Facts don't count...
I have come to the
conclusion that Big Brother's subjects in George Orwell's 1984 are better
informed than Americans.
Americans have no idea why
they have been at war in the Middle East, Asia and Africa for a decade. They
don't realize that their liberties have been supplanted by a Gestapo Police
State. Few understand that hard economic times are here to
stay.
On October 27, 2011, the
US government announced some routine economic statistics, and the president of
the European Council announced a new approach to the Greek sovereign debt
crisis. The result of these funny numbers and mere words sent the Standard
& Poor's 500 Index to its largest monthly rally since 1974, erasing its 2011
yearly loss. The euro rose, putting the European currency again 40% above its
initial parity with the US dollar when the euro was
introduced.
On National Public Radio a
half-wit analyst declared, emphatically, that the latest US government
statistics proved that the recovery was in place and that there was no danger
whatsoever of a double-dip recession. And half-brain economists predicted a
better tomorrow.
Europe is happy because
the European private banks, the creditors of the European governments, have
agreed to eat 50% of Greece's sovereign debt and to be recapitalized by public
money handed to them by the European Financial Stability Facility rescue fund. The President of the European Council, Herman Van Rompuy, thinks that Greece's
debt is the only sovereign debt to be written down and that the debt of Italy,
Spain, and Portugal will somehow be bailed out through other means, including a
Chinese contribution to the EFSF rescue fund. Obviously, if all EU sovereign
debt has to be cut by 50% as well, the rescue fund would not be up to the
job.
For our corrupt financial
markets, any news that can be spun as good news can send stocks up. But what are
the facts?
For facts, one has to turn
to serious people, not to the presstitute media. Among those who give us real
facts is John Williams of
shadowstats.com. In
his October 27 report, Williams exposes the happy second quarter 2011 economic
growth figure of 2.5% as nonsense. Every other economic indicator contradicts
the spin.
For example, personal
consumption is reported to have increased 1.7%, but this surge in consumption
took place despite a 1.7% collapse in consumer disposable income! In other
words, if there was an increase in personal consumption, it come from drawing
down savings or from incurring higher consumer debt.
A country's consumers
cannot forever draw down savings or go deeper into debt. For an economy to
recover, there must be growth in consumer income. That growth is nowhere to be
seen in the US. A large percentage of the goods and services sold to Americans
by American corporations are now produced abroad by foreign labor. Thus,
Americans no longer receive incomes from the production of the goods and
services that they consume. The American consumer market is on its way
out.
The Dow Jones rose 339.51
points on the phony good news, but consumer sentiment is in the basement. John
Williams reports that "consumer confidence hit the lowest levels ever recorded
in 2008 and 2009," and that consumer confidence has now "fallen back to that 2008
level." But the stock market boomed. Somehow, a population 23% unemployed with
debt up to its eyeballs is going to spark an economic
recovery.
Recovery can only happen
in the delusional world created for us by the concentrated media. No longer
permitted to utter one word of truth, the presstitutes proclaim non-existent
recoveries and weapons of mass destruction and demonize Washington's chosen
opponents.
The sovereign debt crisis
in Europe has distracted Americans from the much worst crisis in their country.
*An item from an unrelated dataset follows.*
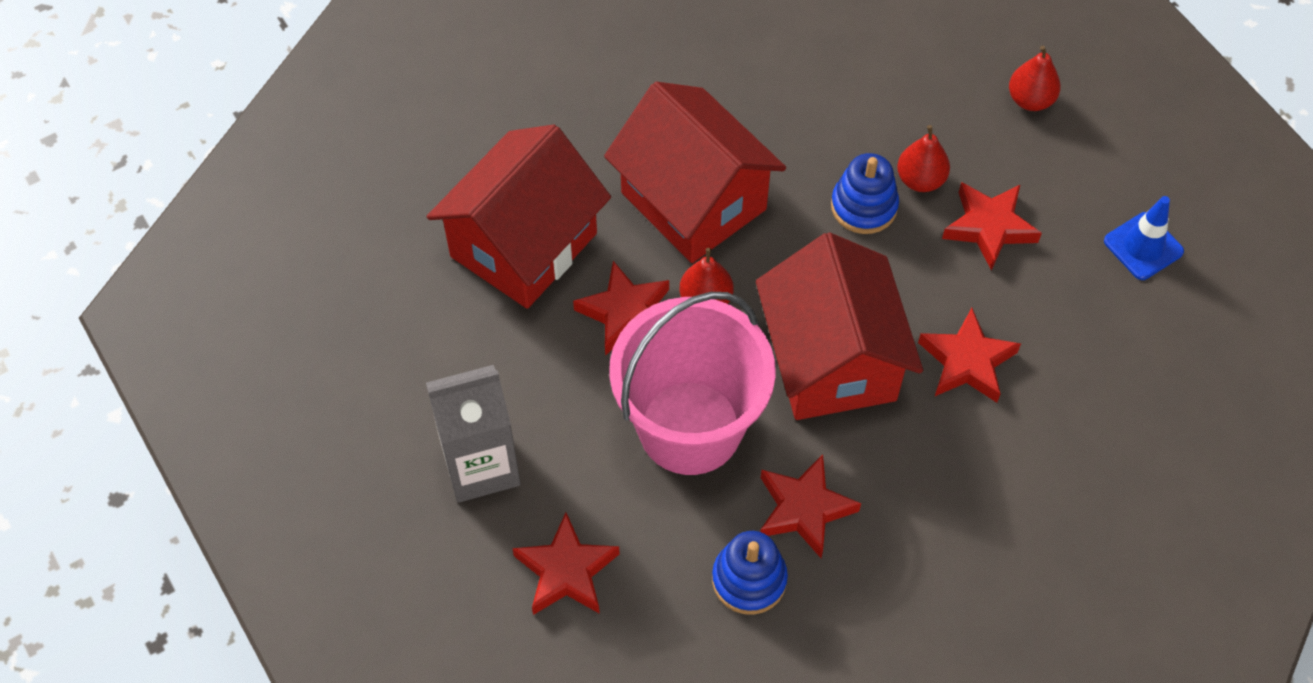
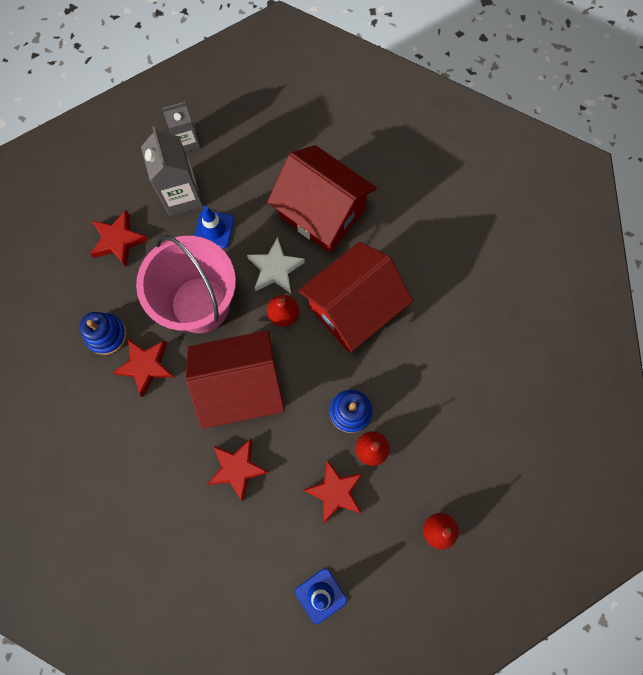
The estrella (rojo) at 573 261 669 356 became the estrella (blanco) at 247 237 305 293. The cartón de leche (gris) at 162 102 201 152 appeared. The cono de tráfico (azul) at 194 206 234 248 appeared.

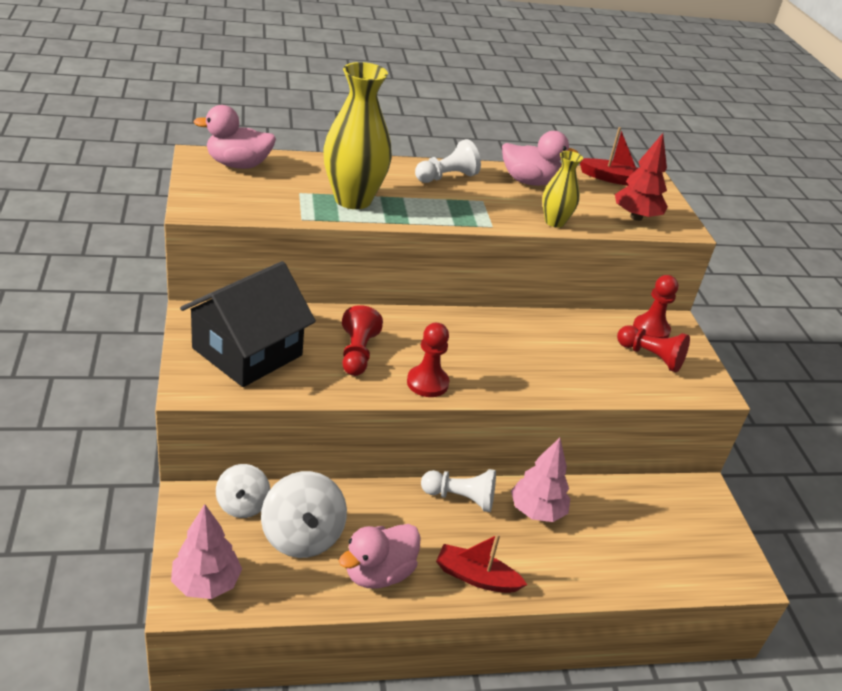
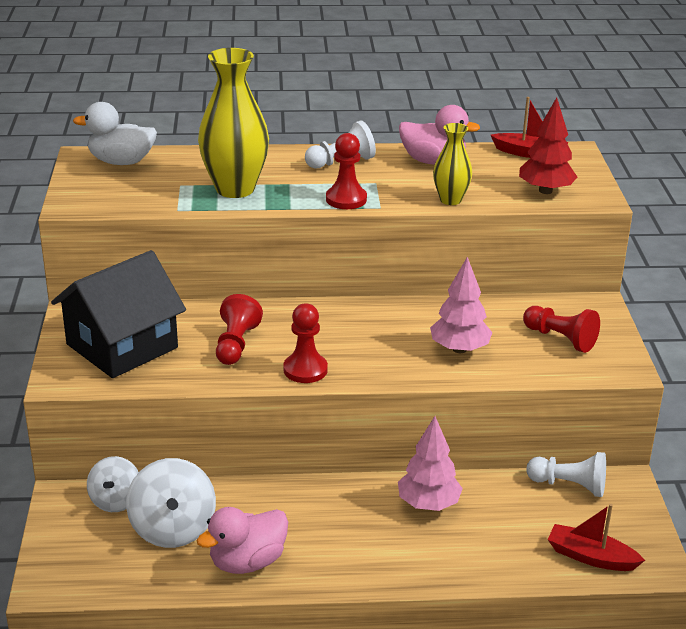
The pato (rosa) at 193 105 276 169 became the pato (blanco) at 73 102 157 165. The peón (rojo) moved from 633 275 678 338 to 326 133 367 209. The peón (blanco) moved from 421 469 496 512 to 526 452 606 497. The árbol (rosa) moved from 171 504 242 599 to 430 257 493 353. The barco (rojo) moved from 436 534 527 593 to 548 504 645 571.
After two decades of exporting US manufacturing and middle-class jobs, and after
a decade of consumer debt growth that has resulted in millions of foreclosed
homeowners and massive credit card and student loan debt that cannot be paid,
consumers have no income growth or borrowing capacity with which to fuel an
economy based on consumer demand.
European banks, already
ruined by purchases of Standard & Poor's and Moody's AAA ratings of junk
derivatives, now find themselves threatened by sovereign debt. Greece's debt
crisis, caused with Goldman Sachs' help in hiding the true debt of the country
as was done for Enron, has brought to light that Portugal, Ireland, Italy, and
Spain, in addition to Greece, have more debt than the governments can
service.
In the EU, unlike the US
and UK which have their own central banks that can create new money to bail out
the over-indebted governments, the EU central bank is prohibited by treaty from
printing money in order to purchase bonds from member states that cannot be
redeemed.
Regardless of the treaty
prohibition, the EU central bank has been lending Greece the money to pay its
bond holders. The imposed austerity that is part of the deal created political
instability in Greece.
Now that European Council
President Herman Van Rompuy has announced a 50% write-off by private banks of
Greek sovereign debt, can the same treatment be denied Portugal, Italy, and
Spain?
The European Central Bank
is following the lead of the Federal Reserve and creating new money to bail out
debt. The cost will be paid in inflation and flight from the euro and the
dollar. As an indication of the future, despite the positive spin on the news
and the rise in US stocks, on October 27 the Japanese yen rose to a new high
against the US dollar.
Dr. Roberts was Assistant Secretary of the US Treasury for Economic Policy in the Reagan Administration. He was associate editor and columnist with the Wall Street Journal, columnist for Business Week and the Scripps Howard News Service. He is a contributing editor to Gerald Celente's Trends Journal. He has had numerous university appointments. His books, The Failure of Laissez Faire Capitalism and Economic Dissolution of the West is available (more...)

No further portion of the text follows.